What I’m discovering is that the real limitation was put on me by me. The limitations we live inside are self-inflicted most of the time. If we really wanted to get things done — put a plan together, build a system, and just said yes to doing it — we’d be so much further than we thought we’d be.

I’m finding that for myself, seventy-five days in.

But here’s the one that cuts deepest.

Take responsibility for your own progress.

Who was I waiting on for permission? Not my boss. Not a mentor. Not even a sign from God — although a finger is always welcome.

I was waiting on me.

Getting older has had an effect. The man I look at in the mirror these days is a whole lot grayer than he used to be. He’s having to work a whole lot harder to get back in shape. And I’m realizing that if I want to make a contribution to the world like I intend to, I have to do it right now. I cannot wait, in good conscience, for anybody else to give me permission to be the best version of myself.

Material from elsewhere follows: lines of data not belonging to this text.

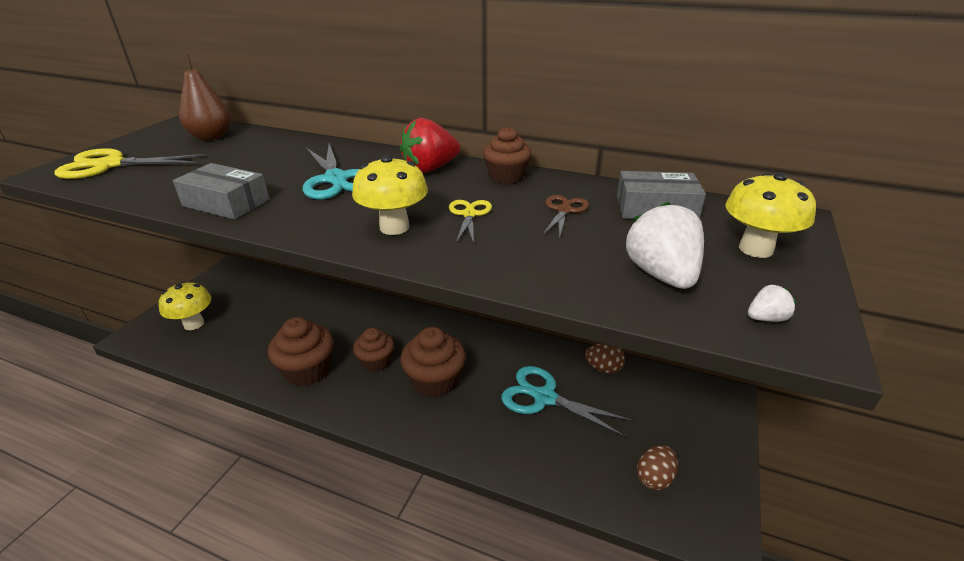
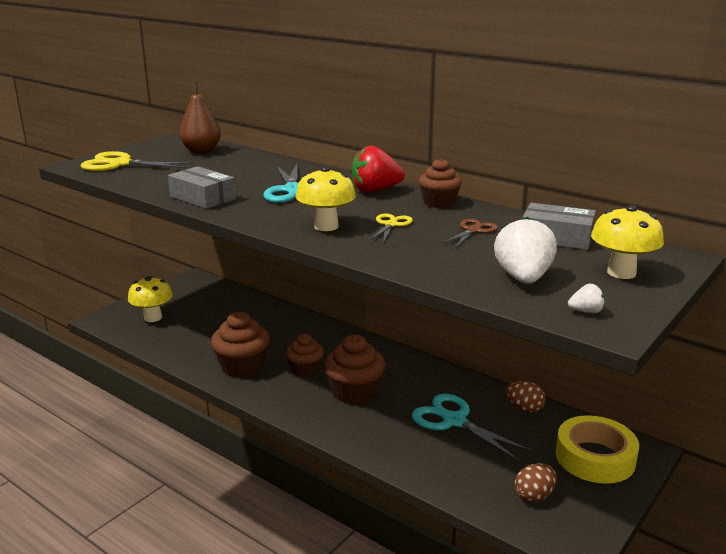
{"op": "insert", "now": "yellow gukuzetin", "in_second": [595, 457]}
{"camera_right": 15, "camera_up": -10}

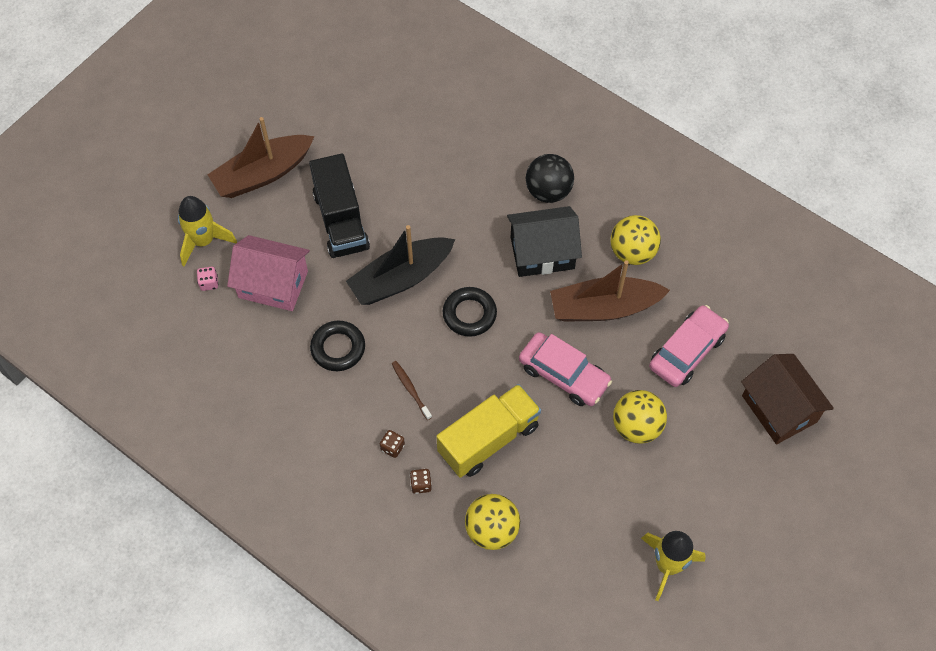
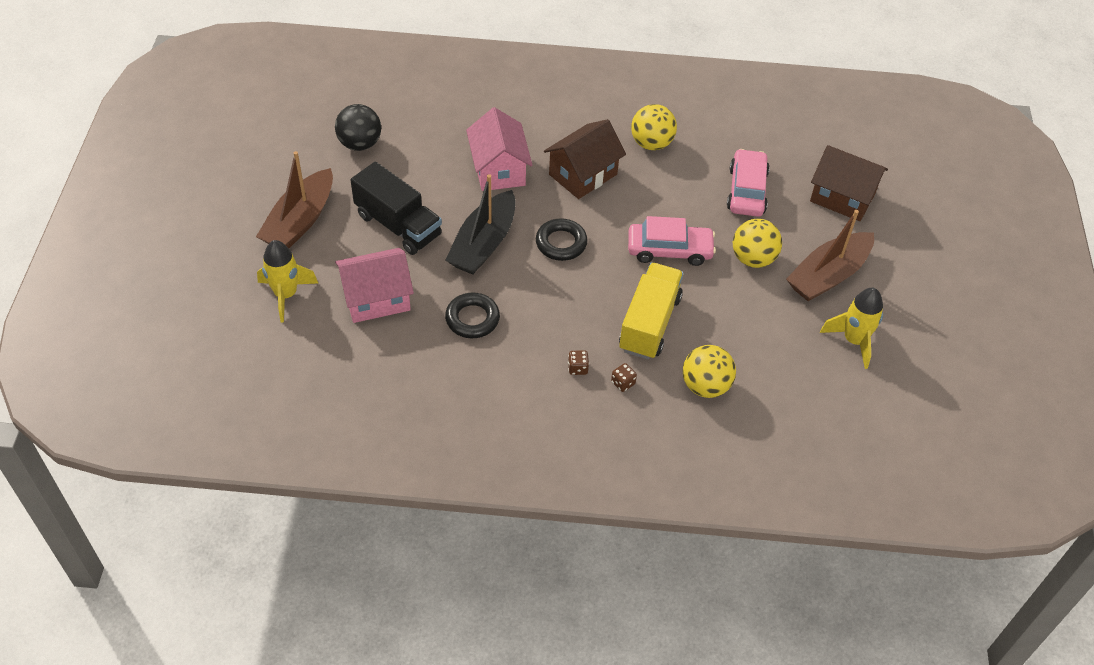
{"op": "delete", "was": "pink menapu", "in_first": [209, 283]}
{"op": "delete", "was": "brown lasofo", "in_first": [410, 389]}
{"op": "recolor", "was": "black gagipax", "now": "brown gagipax", "in_first": [542, 253], "in_second": [583, 174]}
{"op": "move", "was": "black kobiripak", "in_first": [548, 191], "in_second": [360, 144]}
{"op": "move", "was": "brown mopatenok", "in_first": [604, 308], "in_second": [828, 275]}
{"op": "insert", "now": "pink gagipax", "in_second": [499, 169]}
{"camera_right": -35, "camera_up": -10}

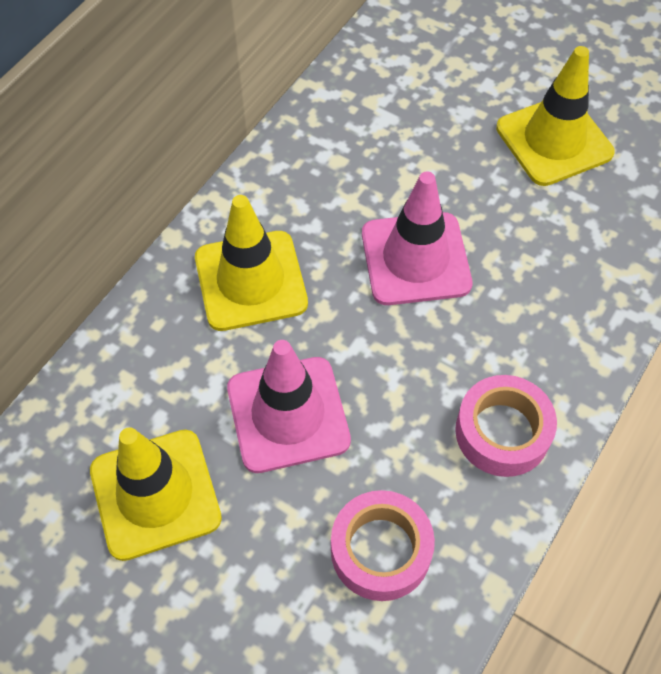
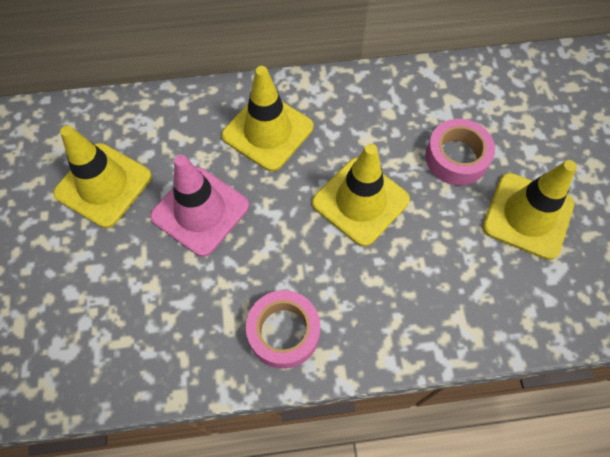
{"op": "move", "was": "pink gukuzetin", "in_first": [381, 550], "in_second": [456, 157]}
{"op": "recolor", "was": "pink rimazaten", "now": "yellow rimazaten", "in_first": [415, 259], "in_second": [360, 201]}
{"camera_right": 50, "camera_up": 5}

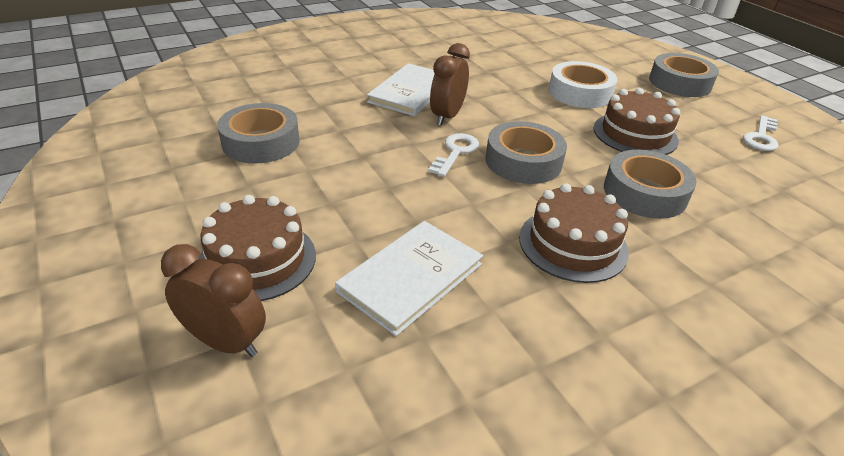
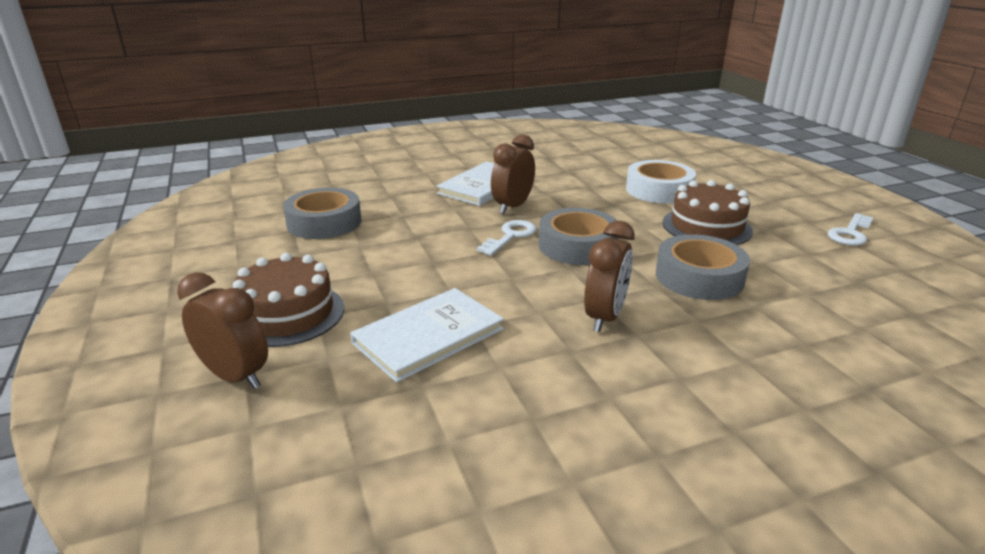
{"op": "replace", "was": "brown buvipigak", "now": "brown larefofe", "in_first": [573, 244], "in_second": [605, 317]}
{"op": "delete", "was": "grey gukuzetin", "in_first": [680, 83]}
{"camera_right": 10, "camera_up": -10}

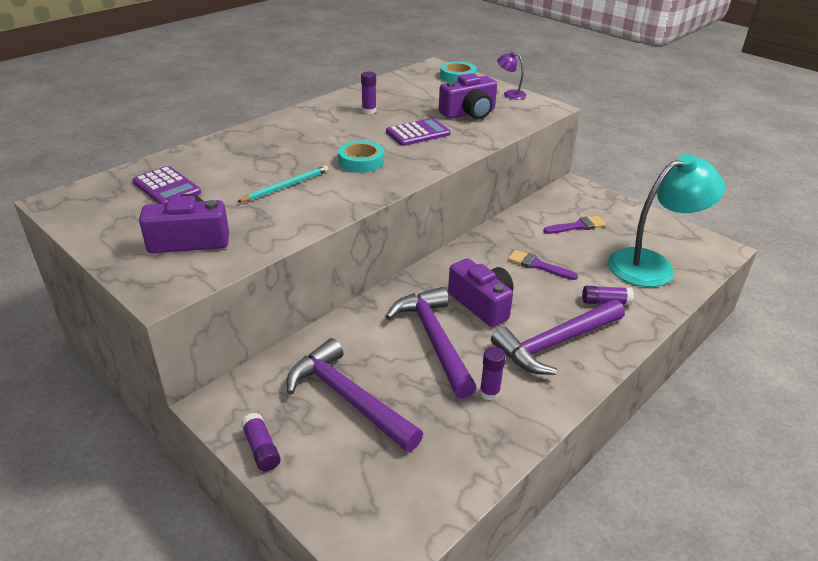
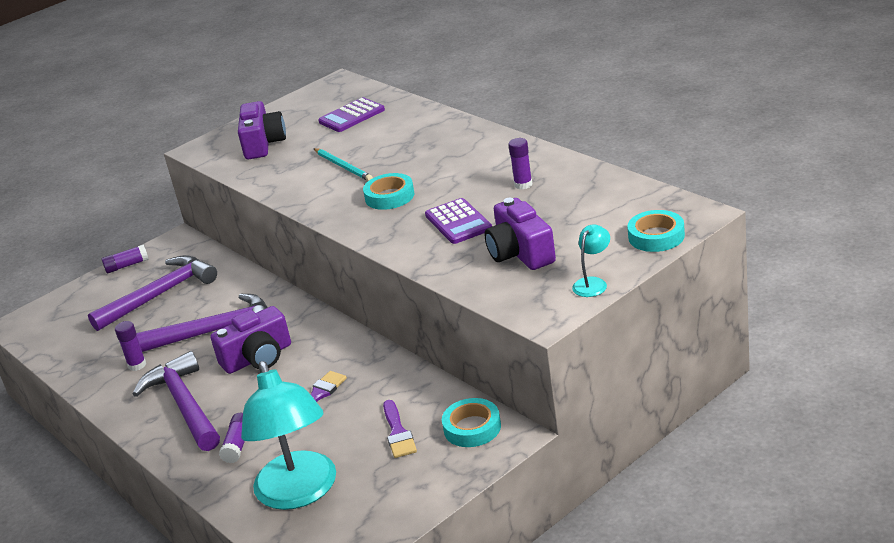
{"op": "recolor", "was": "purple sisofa", "now": "turquoise sisofa", "in_first": [510, 94], "in_second": [593, 283]}
{"op": "insert", "now": "turquoise gukuzetin", "in_second": [472, 428]}
{"camera_right": 100, "camera_up": -5}

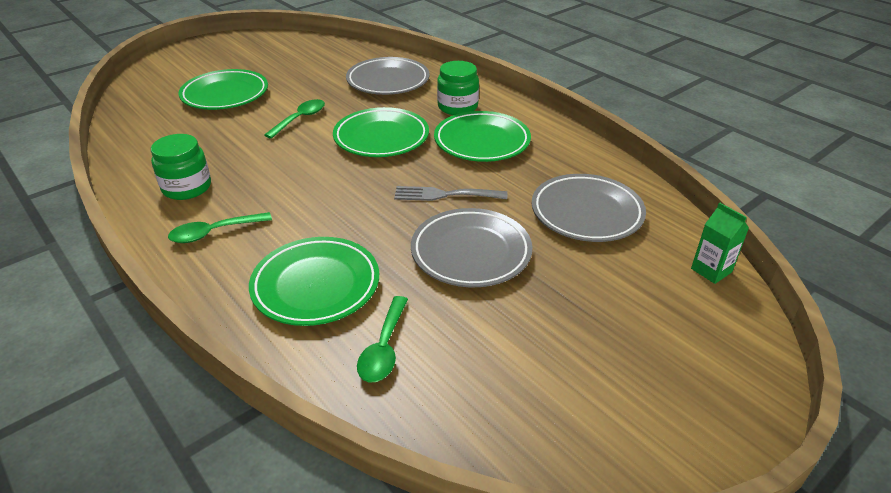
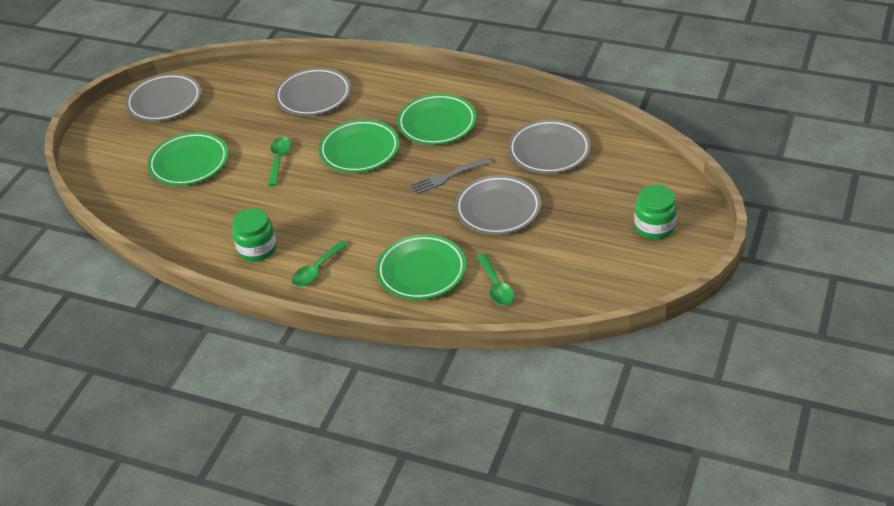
{"op": "move", "was": "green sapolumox", "in_first": [457, 107], "in_second": [654, 227]}
{"op": "delete", "was": "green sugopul", "in_first": [711, 270]}
{"op": "insert", "now": "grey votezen", "in_second": [164, 101]}
{"camera_right": -25, "camera_up": 5}

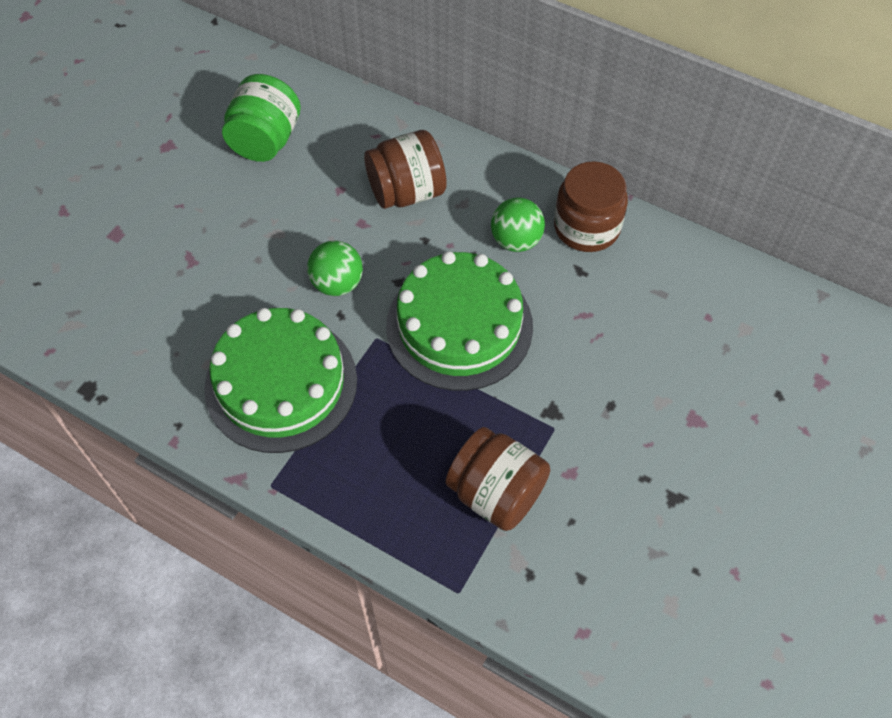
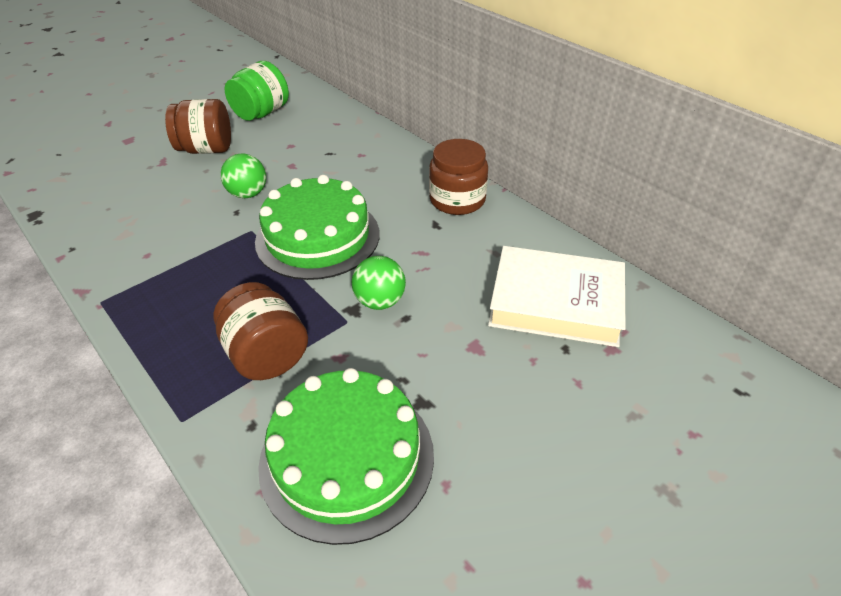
{"op": "move", "was": "green buvipigak", "in_first": [281, 383], "in_second": [347, 458]}
{"op": "move", "was": "brown sapolumox", "in_first": [406, 192], "in_second": [206, 149]}
{"op": "move", "was": "green kobiripak", "in_first": [516, 241], "in_second": [380, 301]}
{"op": "insert", "now": "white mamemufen", "in_second": [555, 302]}
{"camera_right": 20, "camera_up": -15}

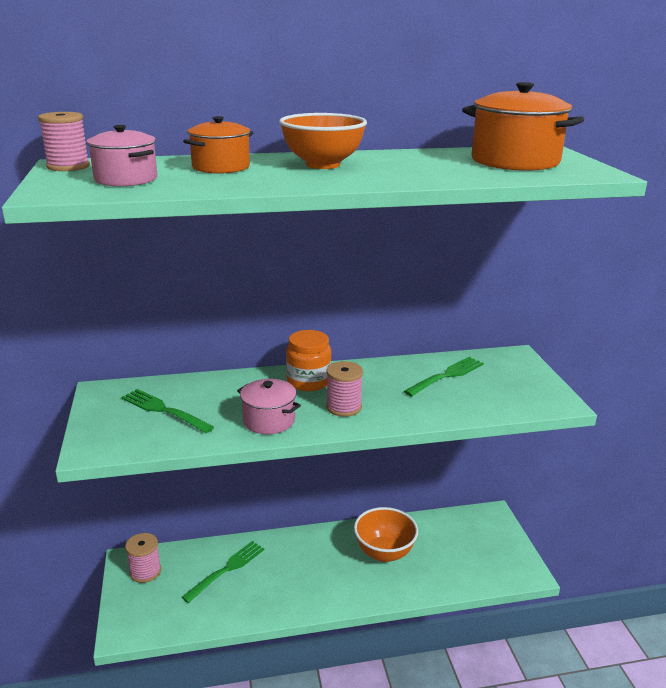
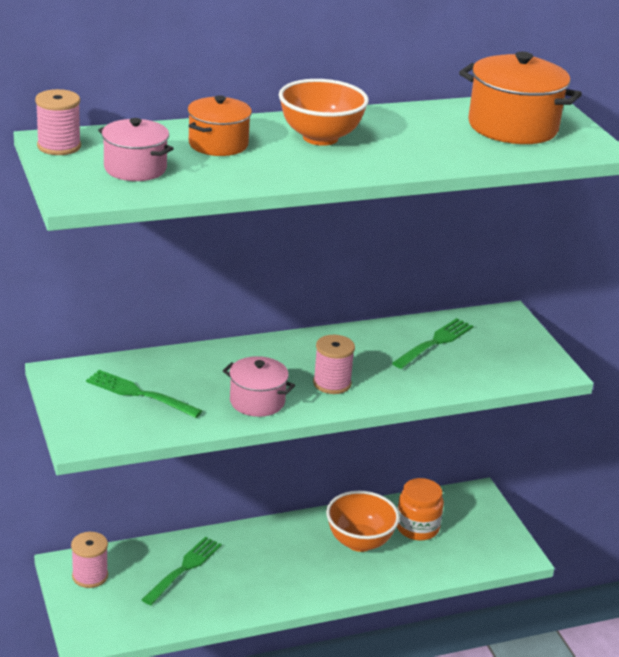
{"op": "move", "was": "orange sapolumox", "in_first": [308, 381], "in_second": [417, 528]}
{"camera_right": -10, "camera_up": 5}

I think it’s been a sin, in many ways, to limit myself from striving for excellence over the years. I’ve always tried to do my best. But I’ve let the fact that I didn’t know how to do something stop me from even wanting to learn how to do it.

I can’t do that anymore.

I was going through chemotherapy in 2005 for the first time. I would go back to work after my sessions, and I would sit in the office feeling like I’d been burned from the inside. Raw. Just as gross as you can feel. The guy I worked for was smoking cigars in there, and life was still moving at its regular pace. I just wasn’t.

And I remember sitting there thinking: I’m going to choose to take care of the things I’m responsible for, because I chose to. Not because someone’s making me. Because I decided that excellence was my standard, even when I felt like I was on fire inside.

That ability to choose excellence has served me for the rest of my life.

If you can choose it through chemotherapy, you can choose it at any other time.

You’re going to get well. You’re going to get better. And you’re going to come back with a map in your hand that you drew yourself — because nobody else was going to draw it for you.

That’s agency. That’s the yes that changes everything.

Day 75 of 280. Five days left in Round 2.